Hmmmmm… Note to self:
Required reading, for students who don’t like to read, is likely to be torture. Required annotation, when done without direction or purpose, may be the worst assignment ever invented.
At this point I extend heartfelt apologies to my students from this dark and misguided period of my teaching career.
And then…A better idea!
A couple of years ago the English department got together with the librarians to compose lists of works that would be engaging and interesting for students to read. We learned an important lesson: LIBRARIANS KNOW STUFF. They particularly know about the hundreds of books that are published every year with a young audience in mind. So this year’s book selection contained many Young Adult titles. To be honest, I wasn’t sold on the idea at first… but then, I red the summer reading titles with my daughter, and it all made sense to me.
I left our summer reading titles lying around, and one day, my daughter picked up Ready Player One, by Ernest Cline. For an entire July day, her eyes were glued to the text.
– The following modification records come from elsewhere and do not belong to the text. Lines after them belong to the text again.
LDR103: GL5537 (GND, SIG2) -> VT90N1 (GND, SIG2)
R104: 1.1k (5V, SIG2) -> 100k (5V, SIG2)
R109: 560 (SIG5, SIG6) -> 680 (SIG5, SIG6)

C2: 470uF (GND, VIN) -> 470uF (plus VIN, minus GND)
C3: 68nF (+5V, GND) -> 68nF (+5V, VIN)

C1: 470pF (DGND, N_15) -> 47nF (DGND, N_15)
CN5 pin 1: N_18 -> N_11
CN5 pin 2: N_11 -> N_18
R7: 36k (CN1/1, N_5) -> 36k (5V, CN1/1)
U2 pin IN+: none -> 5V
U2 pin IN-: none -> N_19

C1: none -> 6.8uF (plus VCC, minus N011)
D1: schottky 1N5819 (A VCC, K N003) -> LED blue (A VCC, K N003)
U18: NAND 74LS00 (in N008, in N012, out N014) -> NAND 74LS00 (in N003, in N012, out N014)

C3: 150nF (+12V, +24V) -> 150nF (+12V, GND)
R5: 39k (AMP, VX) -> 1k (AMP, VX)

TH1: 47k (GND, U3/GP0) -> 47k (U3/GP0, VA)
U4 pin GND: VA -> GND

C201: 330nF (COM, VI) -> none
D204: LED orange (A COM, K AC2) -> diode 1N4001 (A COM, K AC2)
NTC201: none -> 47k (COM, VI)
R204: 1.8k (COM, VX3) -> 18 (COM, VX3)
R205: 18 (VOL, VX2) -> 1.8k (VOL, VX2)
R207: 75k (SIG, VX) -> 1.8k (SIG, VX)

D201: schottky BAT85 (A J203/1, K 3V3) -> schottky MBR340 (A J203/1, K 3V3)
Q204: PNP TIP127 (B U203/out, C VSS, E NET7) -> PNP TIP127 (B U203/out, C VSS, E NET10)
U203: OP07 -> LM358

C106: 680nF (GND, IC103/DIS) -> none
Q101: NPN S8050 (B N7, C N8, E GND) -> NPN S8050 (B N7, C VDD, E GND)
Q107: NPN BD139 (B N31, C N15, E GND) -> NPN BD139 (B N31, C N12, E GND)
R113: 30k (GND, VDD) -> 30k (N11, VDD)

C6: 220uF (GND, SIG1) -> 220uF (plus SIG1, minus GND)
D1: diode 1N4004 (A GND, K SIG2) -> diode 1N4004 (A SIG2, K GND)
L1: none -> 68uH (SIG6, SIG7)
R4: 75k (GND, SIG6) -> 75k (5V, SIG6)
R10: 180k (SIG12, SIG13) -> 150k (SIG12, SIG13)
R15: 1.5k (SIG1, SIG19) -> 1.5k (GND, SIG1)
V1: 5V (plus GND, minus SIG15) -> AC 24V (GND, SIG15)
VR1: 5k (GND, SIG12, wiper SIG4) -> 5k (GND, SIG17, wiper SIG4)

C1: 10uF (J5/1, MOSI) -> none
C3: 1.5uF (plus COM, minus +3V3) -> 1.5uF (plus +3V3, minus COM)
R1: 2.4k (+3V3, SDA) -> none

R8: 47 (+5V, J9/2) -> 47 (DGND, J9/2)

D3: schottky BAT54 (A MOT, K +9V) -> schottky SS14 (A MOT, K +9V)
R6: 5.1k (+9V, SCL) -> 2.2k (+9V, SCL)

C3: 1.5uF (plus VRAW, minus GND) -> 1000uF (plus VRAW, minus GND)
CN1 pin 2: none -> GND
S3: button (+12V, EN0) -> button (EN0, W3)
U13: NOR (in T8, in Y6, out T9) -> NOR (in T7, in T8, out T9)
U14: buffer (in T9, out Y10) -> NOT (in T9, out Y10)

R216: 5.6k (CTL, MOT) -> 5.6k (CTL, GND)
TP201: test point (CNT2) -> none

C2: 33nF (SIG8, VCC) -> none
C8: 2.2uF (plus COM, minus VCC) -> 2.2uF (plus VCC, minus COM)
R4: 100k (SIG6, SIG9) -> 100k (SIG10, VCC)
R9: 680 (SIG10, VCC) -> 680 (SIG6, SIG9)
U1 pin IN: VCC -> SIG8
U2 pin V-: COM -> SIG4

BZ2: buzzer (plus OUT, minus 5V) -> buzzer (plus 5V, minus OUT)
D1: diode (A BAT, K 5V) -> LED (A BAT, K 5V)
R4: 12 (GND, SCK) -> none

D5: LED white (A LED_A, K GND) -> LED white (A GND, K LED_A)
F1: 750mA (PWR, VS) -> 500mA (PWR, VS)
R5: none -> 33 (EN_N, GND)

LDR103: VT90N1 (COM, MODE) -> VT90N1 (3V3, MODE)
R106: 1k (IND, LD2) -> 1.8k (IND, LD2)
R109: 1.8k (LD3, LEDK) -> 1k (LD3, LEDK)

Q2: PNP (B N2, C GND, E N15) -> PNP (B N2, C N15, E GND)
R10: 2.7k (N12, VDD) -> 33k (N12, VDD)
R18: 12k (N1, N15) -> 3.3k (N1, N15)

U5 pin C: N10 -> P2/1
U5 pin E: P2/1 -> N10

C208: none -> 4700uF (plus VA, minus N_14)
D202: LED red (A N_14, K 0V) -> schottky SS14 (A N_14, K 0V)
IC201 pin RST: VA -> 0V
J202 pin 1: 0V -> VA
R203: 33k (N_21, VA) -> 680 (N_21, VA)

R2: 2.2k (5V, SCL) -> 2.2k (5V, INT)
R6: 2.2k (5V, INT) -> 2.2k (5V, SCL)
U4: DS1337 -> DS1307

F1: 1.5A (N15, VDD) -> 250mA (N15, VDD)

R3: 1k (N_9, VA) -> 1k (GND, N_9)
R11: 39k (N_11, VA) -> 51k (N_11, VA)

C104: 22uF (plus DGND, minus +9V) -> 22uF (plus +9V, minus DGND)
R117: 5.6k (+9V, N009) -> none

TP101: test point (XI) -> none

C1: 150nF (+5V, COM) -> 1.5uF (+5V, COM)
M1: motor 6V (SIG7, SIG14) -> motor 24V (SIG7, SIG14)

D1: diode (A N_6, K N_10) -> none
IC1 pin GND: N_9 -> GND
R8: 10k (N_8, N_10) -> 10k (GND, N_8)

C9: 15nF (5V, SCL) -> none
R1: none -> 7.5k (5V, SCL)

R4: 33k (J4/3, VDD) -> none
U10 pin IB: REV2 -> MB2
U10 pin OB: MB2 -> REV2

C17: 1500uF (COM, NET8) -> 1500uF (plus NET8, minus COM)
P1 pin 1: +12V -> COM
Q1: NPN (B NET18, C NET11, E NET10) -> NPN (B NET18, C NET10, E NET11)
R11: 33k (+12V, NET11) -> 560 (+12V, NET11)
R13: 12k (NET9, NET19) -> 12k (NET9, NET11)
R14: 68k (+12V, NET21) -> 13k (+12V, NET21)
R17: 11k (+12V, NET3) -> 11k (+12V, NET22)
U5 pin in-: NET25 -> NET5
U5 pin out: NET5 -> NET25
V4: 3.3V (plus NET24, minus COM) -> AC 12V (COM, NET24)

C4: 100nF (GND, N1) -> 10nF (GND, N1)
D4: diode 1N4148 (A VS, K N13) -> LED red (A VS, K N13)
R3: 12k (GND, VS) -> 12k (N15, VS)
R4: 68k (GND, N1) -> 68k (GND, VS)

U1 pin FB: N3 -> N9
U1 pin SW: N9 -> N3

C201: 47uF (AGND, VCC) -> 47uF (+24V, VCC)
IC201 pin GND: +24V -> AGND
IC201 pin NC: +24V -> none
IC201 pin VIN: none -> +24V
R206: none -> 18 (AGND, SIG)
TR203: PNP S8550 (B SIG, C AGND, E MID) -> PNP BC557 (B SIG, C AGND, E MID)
Since she liked it so much, I read it the next day. It was fantastic! I haven’t been so absorbed in a book since I sailing through The Odyssey on a Labor Day weekend back in the ’90’s. I found Cline’s story so compelling — and so much fun — that I absolutely couldn’t put it down. At 2:30 a.m. my dad came down to the kitchen and found me wide awake, reading the final chapter.
“What are you doing up”
“Just have to finish this book.”
I wouldn’t say that my daughter and I conducted a book club meeting, or that I led a literary discussion of the text, or even that I explained all of the wonderful references to ’80’s pop culture. But we did share the real joy of having entered the world of this book, explored it for ourselves, interpreted it, and shared in the lives of Cline’s characters. For a summer reading assignment, who could ask for anything more?
And we got rid of the annotation requirement.